Detect File Types from Content (Not Just Extensions)

File extensions lie. A .jpg might actually be a PHP shell, and a .pdf might be a ZIP archive. The File Type service inspects the first bytes of a file — its magic number — to determine the true content type.

What You'll Learn

  • How to detect image types by sending base64-encoded content
  • How PDF detection works with magic byte signatures
  • Why content-based detection is more secure than trusting file extensions

Prerequisites

Before you start: You need an API key.
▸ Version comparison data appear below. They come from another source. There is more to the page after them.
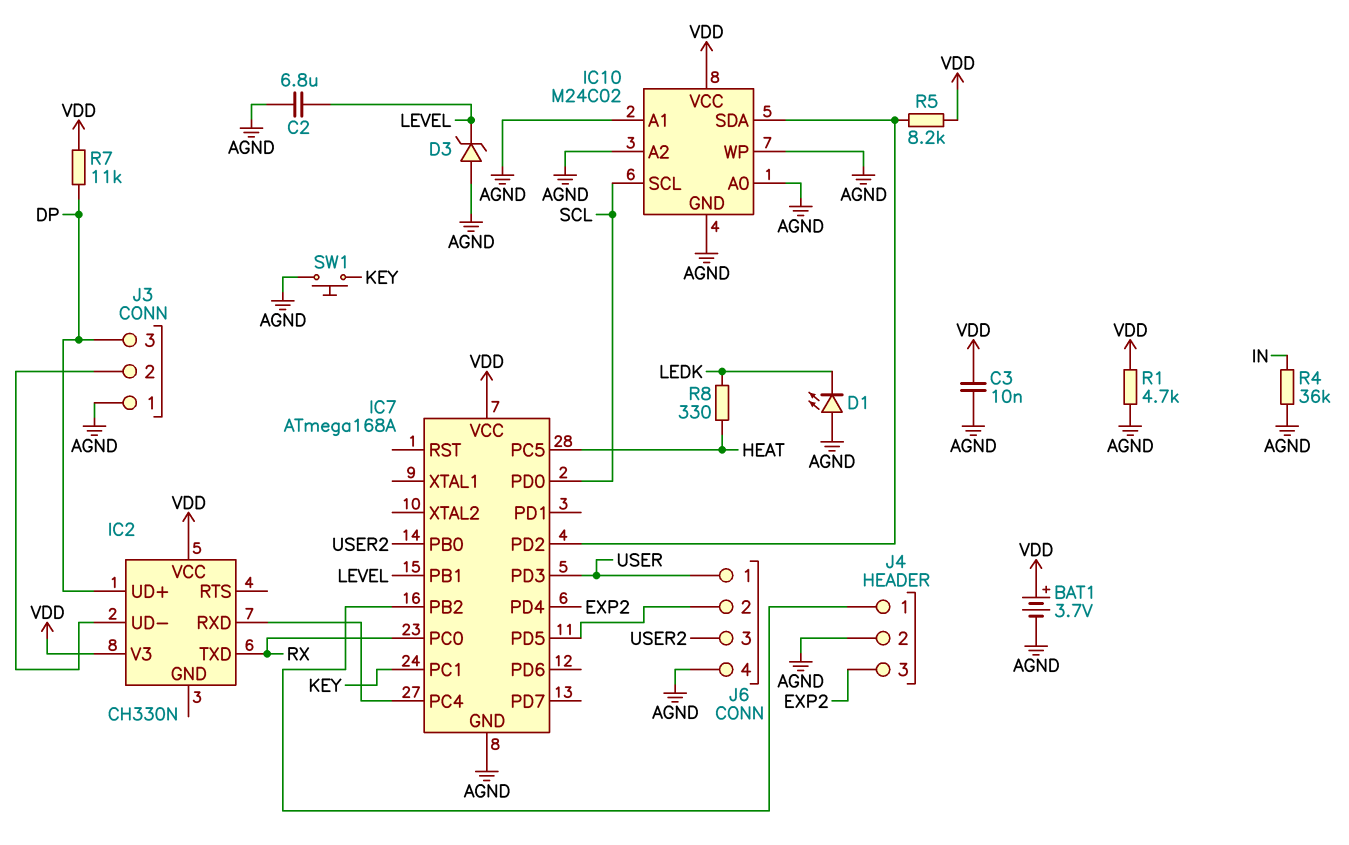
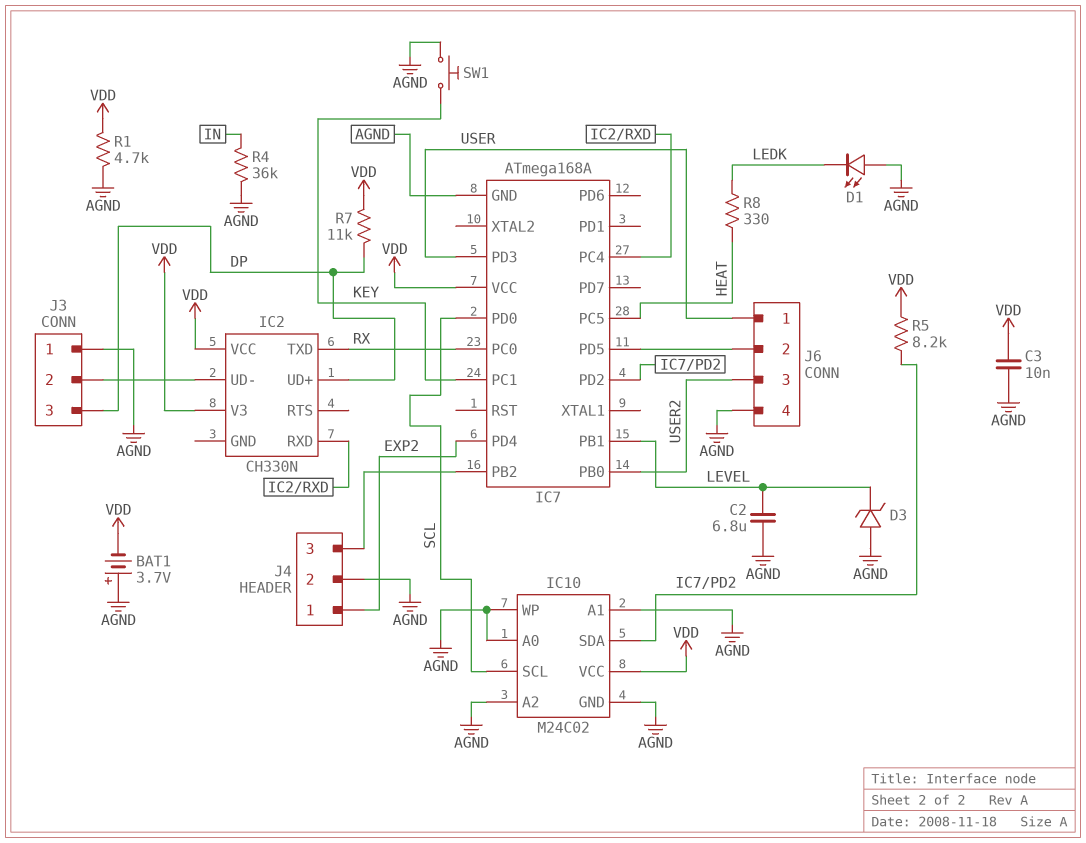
BAT1: 3.7V (plus VDD, minus AGND) -> 3.7V (plus AGND, minus VDD)
J4 pin 1: IC7/PB2 -> EXP2
J4 pin 3: EXP2 -> IC7/PB2

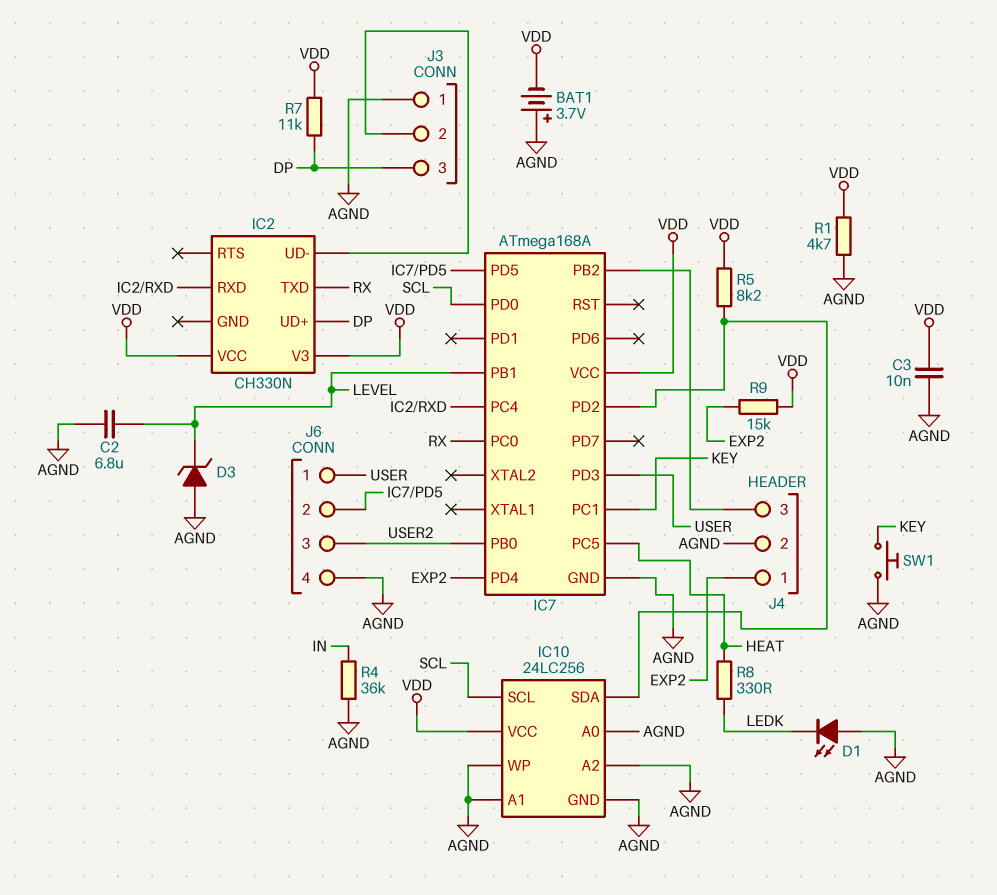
IC10: M24C02 -> 24LC256
R9: none -> 15k (EXP2, VDD)

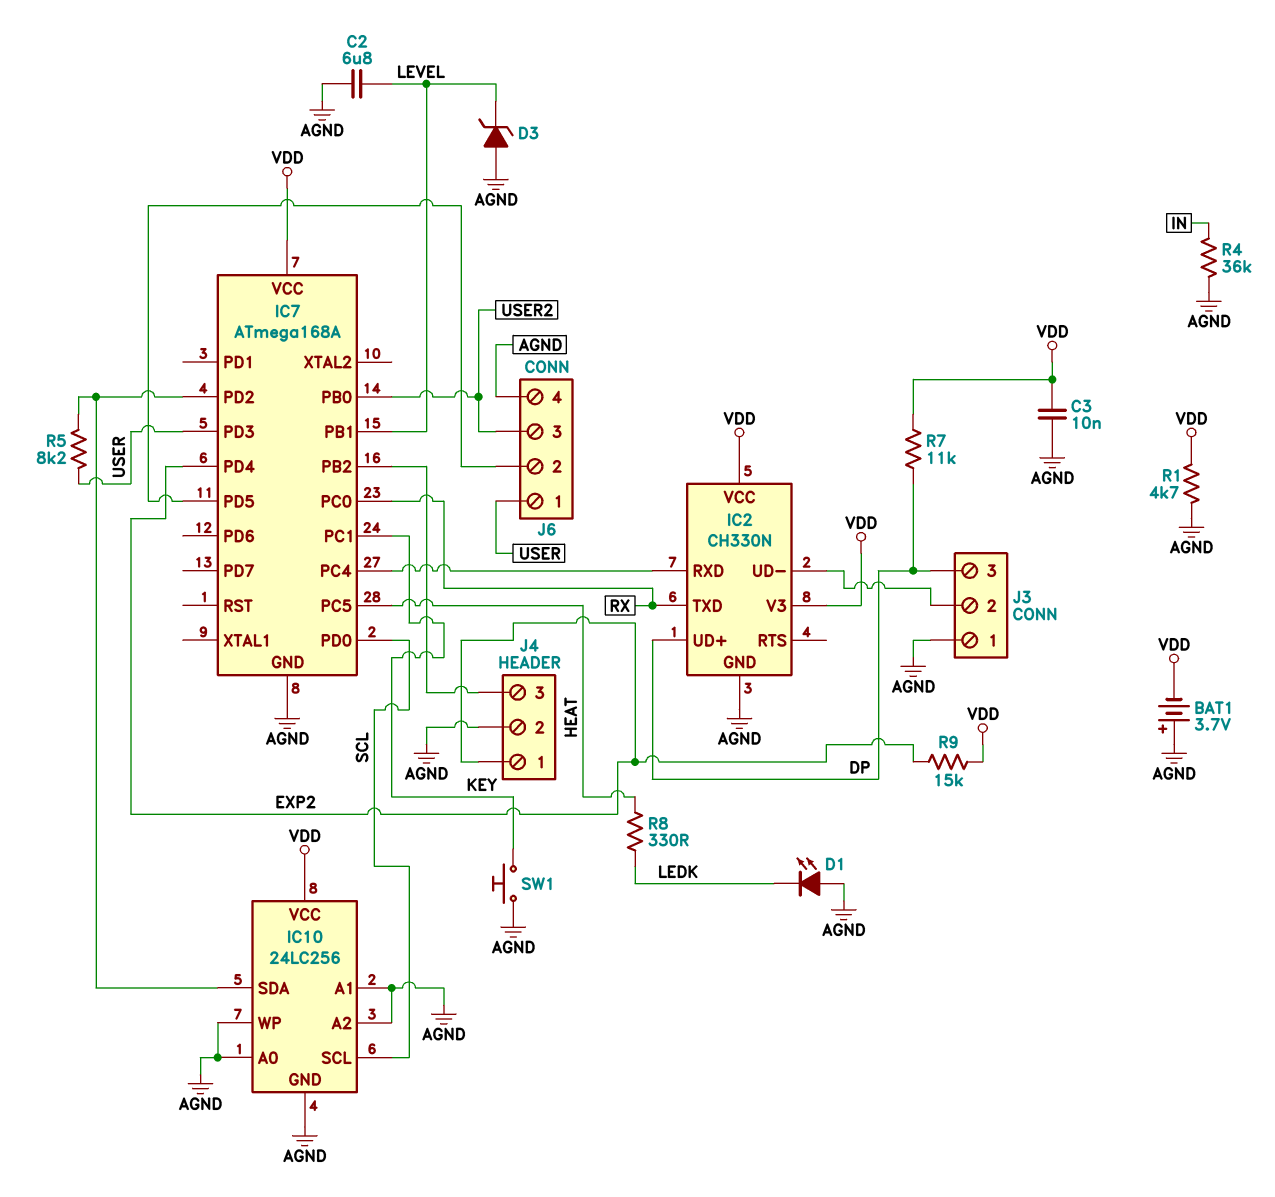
IC2 pin GND: none -> AGND
R5: 8.2k (IC7/PD2, VDD) -> 8.2k (IC7/PD2, USER)

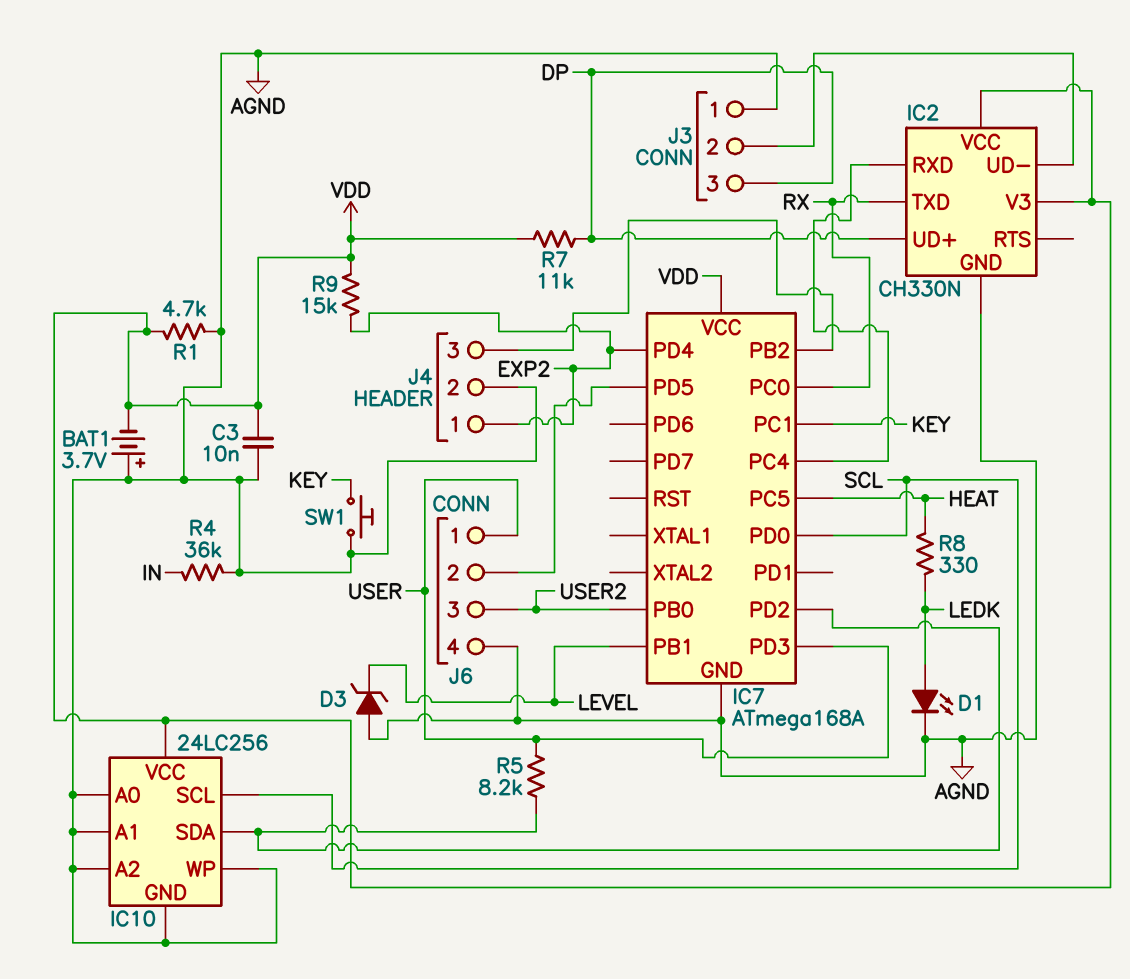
C2: 6.8uF (AGND, LEVEL) -> none
D1: LED (A AGND, K LEDK) -> LED (A LEDK, K AGND)

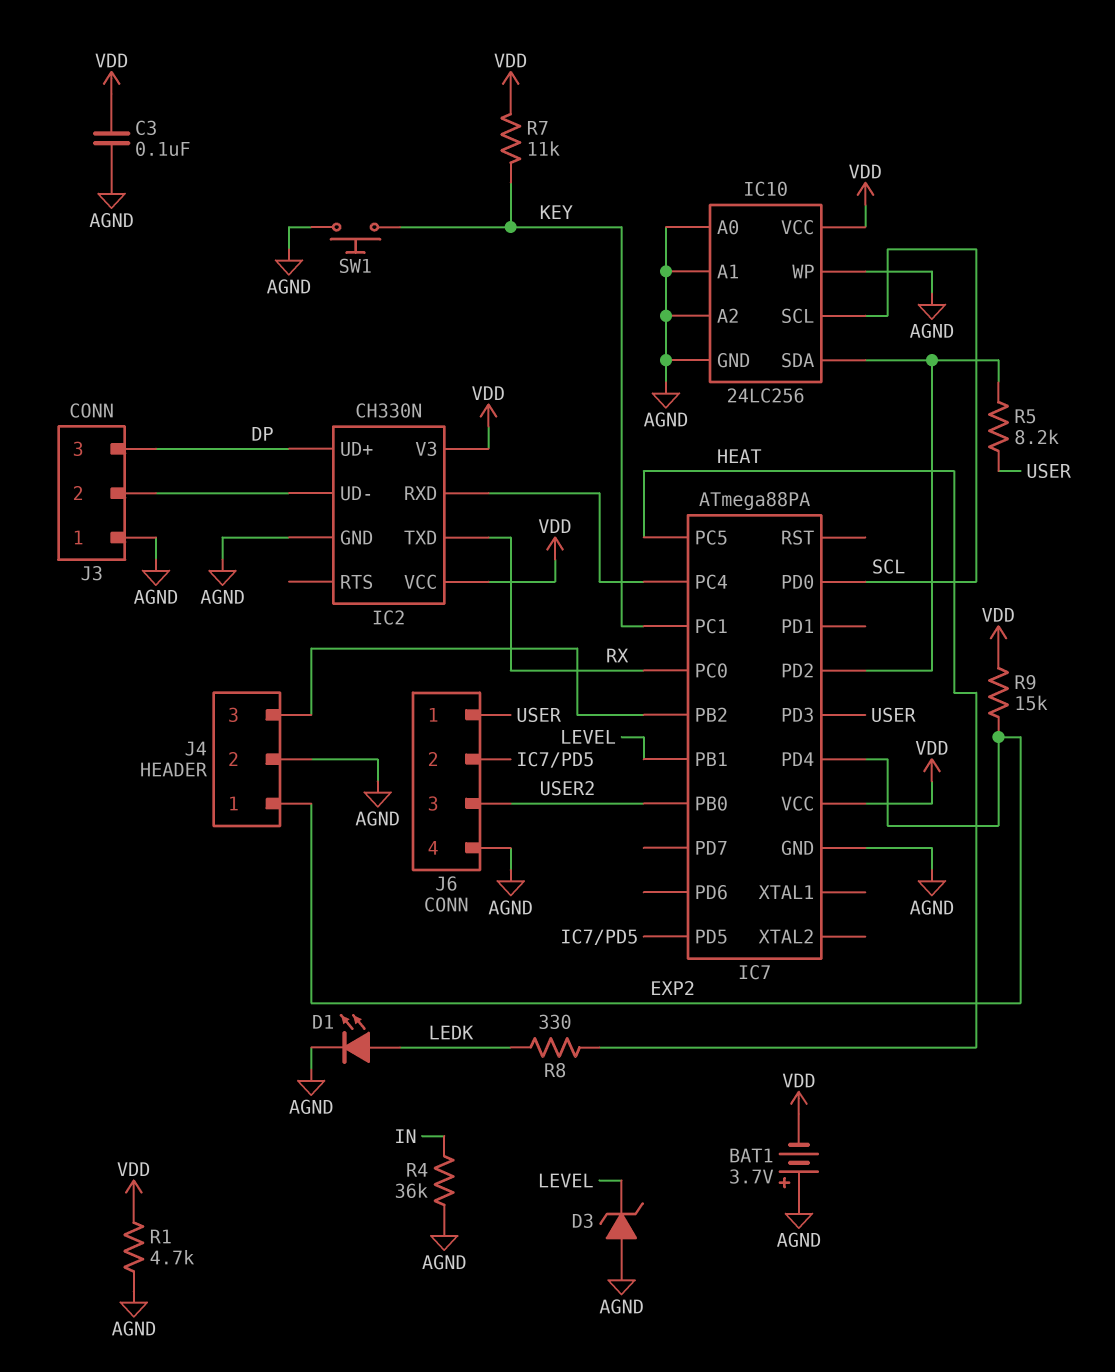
C3: 10nF (AGND, VDD) -> 100nF (AGND, VDD)
IC7: ATmega168A -> ATmega88PA
R7: 11k (DP, VDD) -> 11k (KEY, VDD)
Follow the Platform Quick Start to get one.

  • curl (or any HTTP client)
  • A valid API key in the X-API-KEY header
  • A sample file to test (or use the examples below)

Step 1: Detect a PNG Image

Send the first 64+ bytes of a file as base64. A PNG always starts with the bytes 89 50 4E 47.

bash
# Encode the first 256 bytes of a local image
SAMPLE=$(head -c 256 photo.png | base64 -w0)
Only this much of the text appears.